Search code examples
tensorflowsparse-matrixmatrix-factorization

Use coo_matrix in TensorFlow


I'm doing a Matrix Factorization in TensorFlow, I want to use coo_matrix from Spicy.sparse cause it uses less memory and it makes it easy to put all my data into my matrix for training data.

Is it possible to use coo_matrix to initialize a variable in tensorflow?

Or do I have to create a session and feed the data I got into tensorflow using sess.run() with feed_dict.

I hope that you understand my question and my problem otherwise comment and i will try to fix it.


Solution

  • The closest thing TensorFlow has to scipy.sparse.coo_matrix is tf.SparseTensor, which is the sparse equivalent of tf.Tensor. It will probably be easiest to feed a coo_matrix into your program.
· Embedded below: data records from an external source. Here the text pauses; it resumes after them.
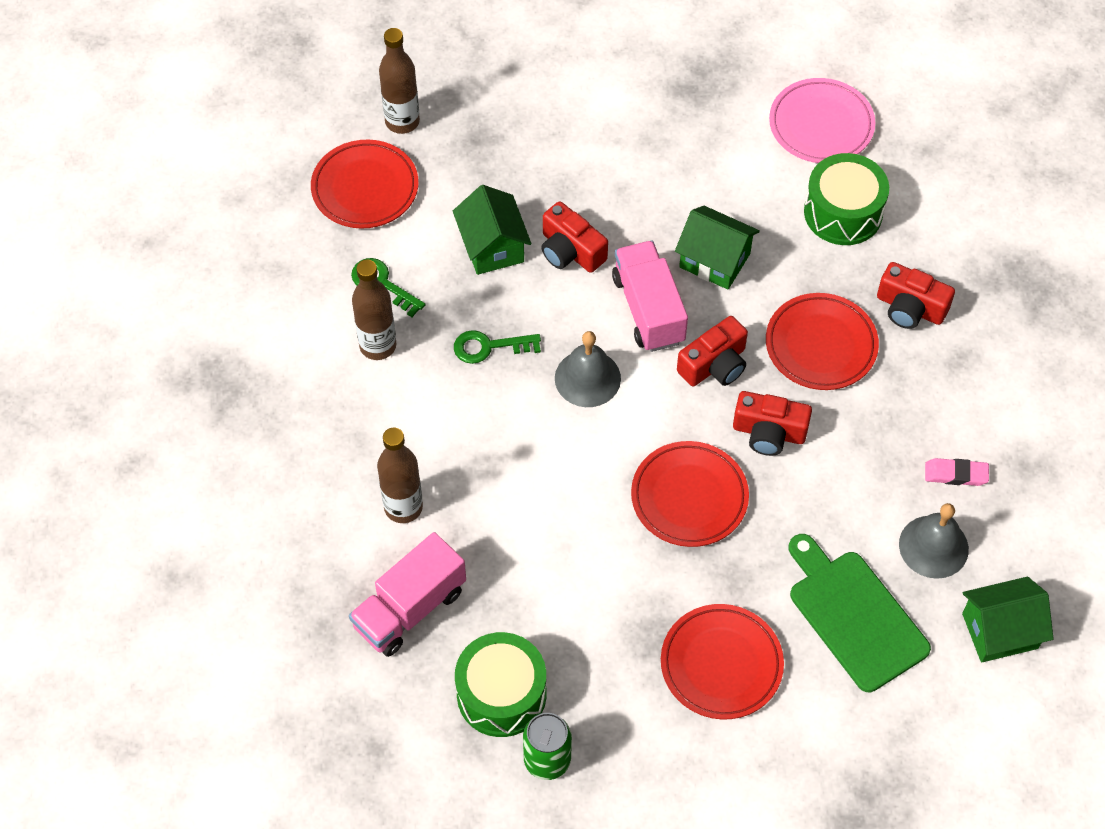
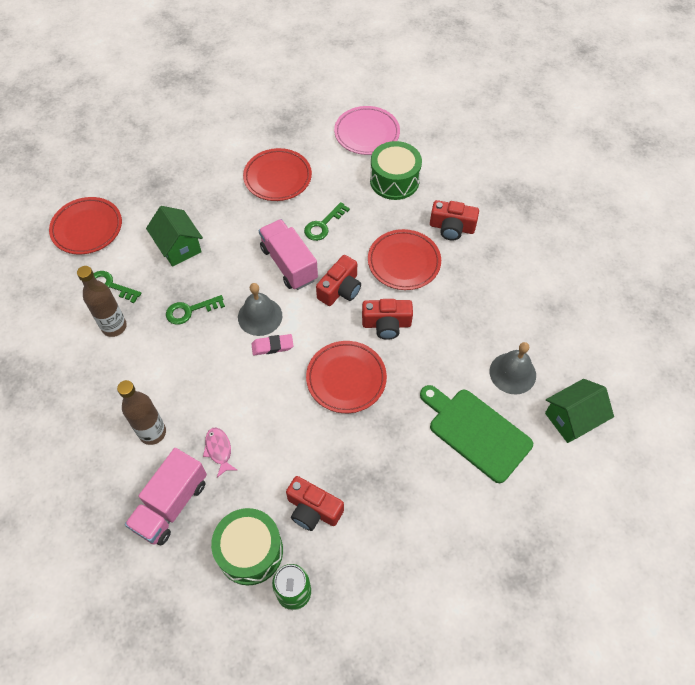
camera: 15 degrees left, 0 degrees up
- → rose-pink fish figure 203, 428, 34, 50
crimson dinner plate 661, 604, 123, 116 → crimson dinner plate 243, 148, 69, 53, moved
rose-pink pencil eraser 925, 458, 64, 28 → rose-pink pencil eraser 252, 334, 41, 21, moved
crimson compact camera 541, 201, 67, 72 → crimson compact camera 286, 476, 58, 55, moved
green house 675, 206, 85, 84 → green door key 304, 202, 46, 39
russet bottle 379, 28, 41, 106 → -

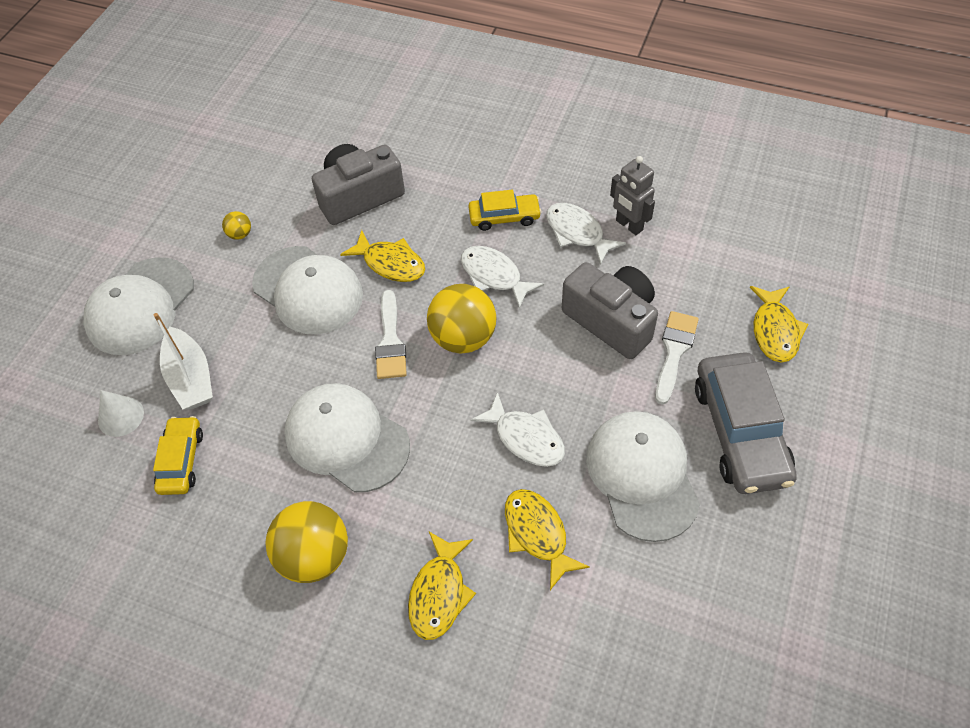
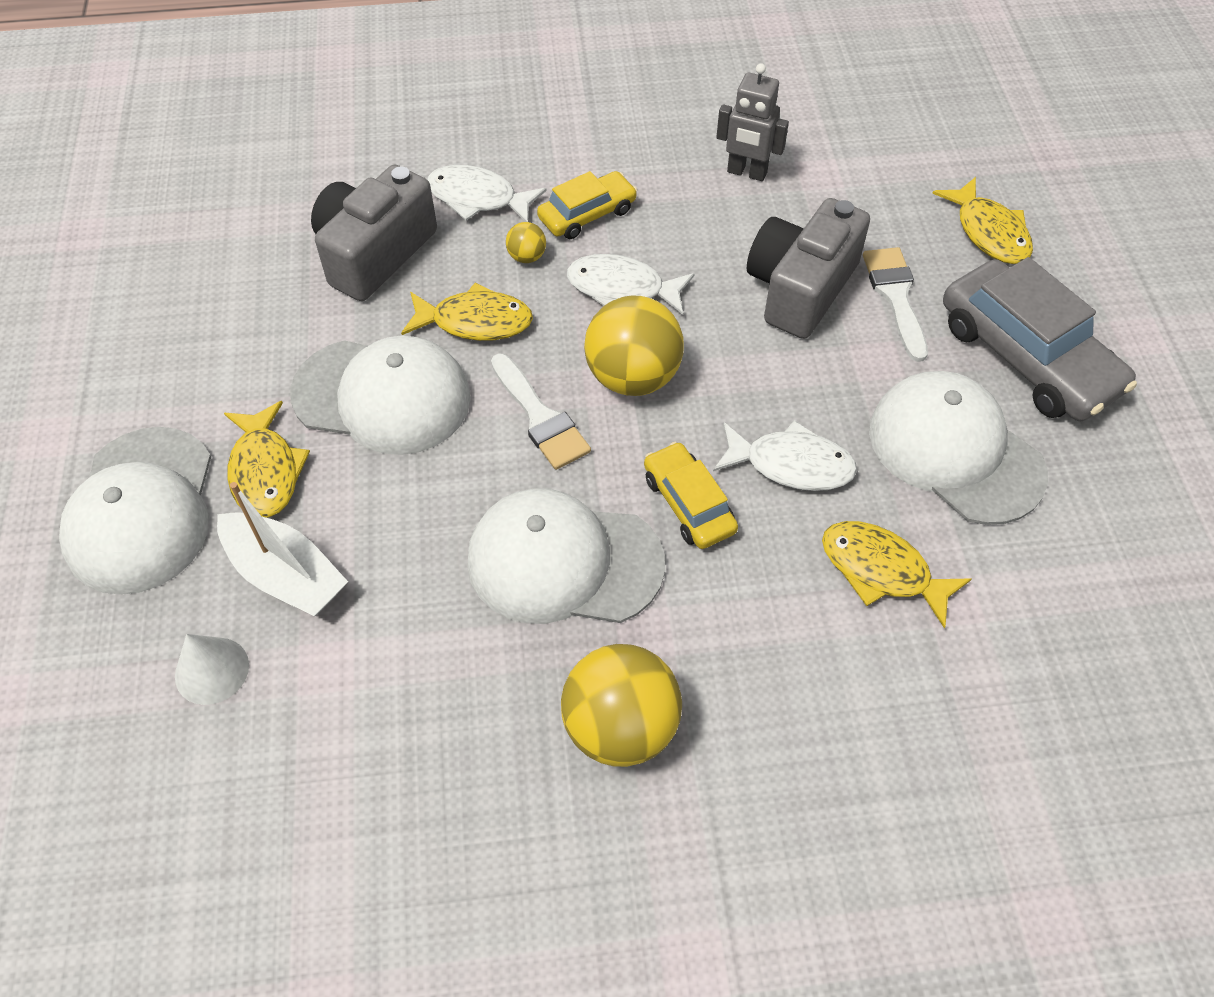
camera: 30 degrees left, 0 degrees up
bright yellow fish figure 408, 532, 68, 108 → bright yellow fish figure 224, 401, 86, 116, moved
white fish figure 546, 203, 80, 62 → white fish figure 427, 165, 120, 57, moved
bright yellow sphere 222, 211, 29, 29 → bright yellow sphere 506, 222, 40, 41, moved
bright yellow car 153, 416, 50, 79 → bright yellow car 644, 442, 94, 107, moved
gray compact camera 562, 262, 96, 97 → gray compact camera 747, 198, 123, 141, 75 degrees counterclockwise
    A tf.SparseTensor is a slight generalization of COO matrices, where the tensor is represented as three dense tf.Tensor objects:

    • indices: An N x D matrix of tf.int64 values in which each row represents the coordinates of a non-zero value. N is the number of non-zeroes, and D is the rank of the equivalent dense tensor (2 in the case of a matrix).
    • values: A length-N vector of values, where element i is the value of the element whose coordinates are given on row i of indices.
    • dense_shape: A length-D vector of tf.int64, representing the shape of the equivalent dense tensor.

    For example, you could use the following code, which uses tf.sparse_placeholder() to define a tf.SparseTensor that you can feed, and a tf.SparseTensorValue that represents the actual value being fed :

    sparse_input = tf.sparse_placeholder(dtype=tf.float32, shape=[100, 100])
    # ...
    train_op = ...
    
    coo_matrix = scipy.sparse.coo_matrix(...)
    
    # Wrap `coo_matrix` in the `tf.SparseTensorValue` form that TensorFlow expects.
    # SciPy stores the row and column coordinates as separate vectors, so we must 
    # stack and transpose them to make an indices matrix of the appropriate shape.
    tf_coo_matrix = tf.SparseTensorValue(
        indices=np.array([coo_matrix.rows, coo_matrix.cols]).T,
        values=coo_matrix.data,
        dense_shape=coo_matrix.shape)
    

    Once you have converted your coo_matrix to a tf.SparseTensorValue, you can feed sparse_input with the tf.SparseTensorValue directly:

    sess.run(train_op, feed_dict={sparse_input: tf_coo_matrix})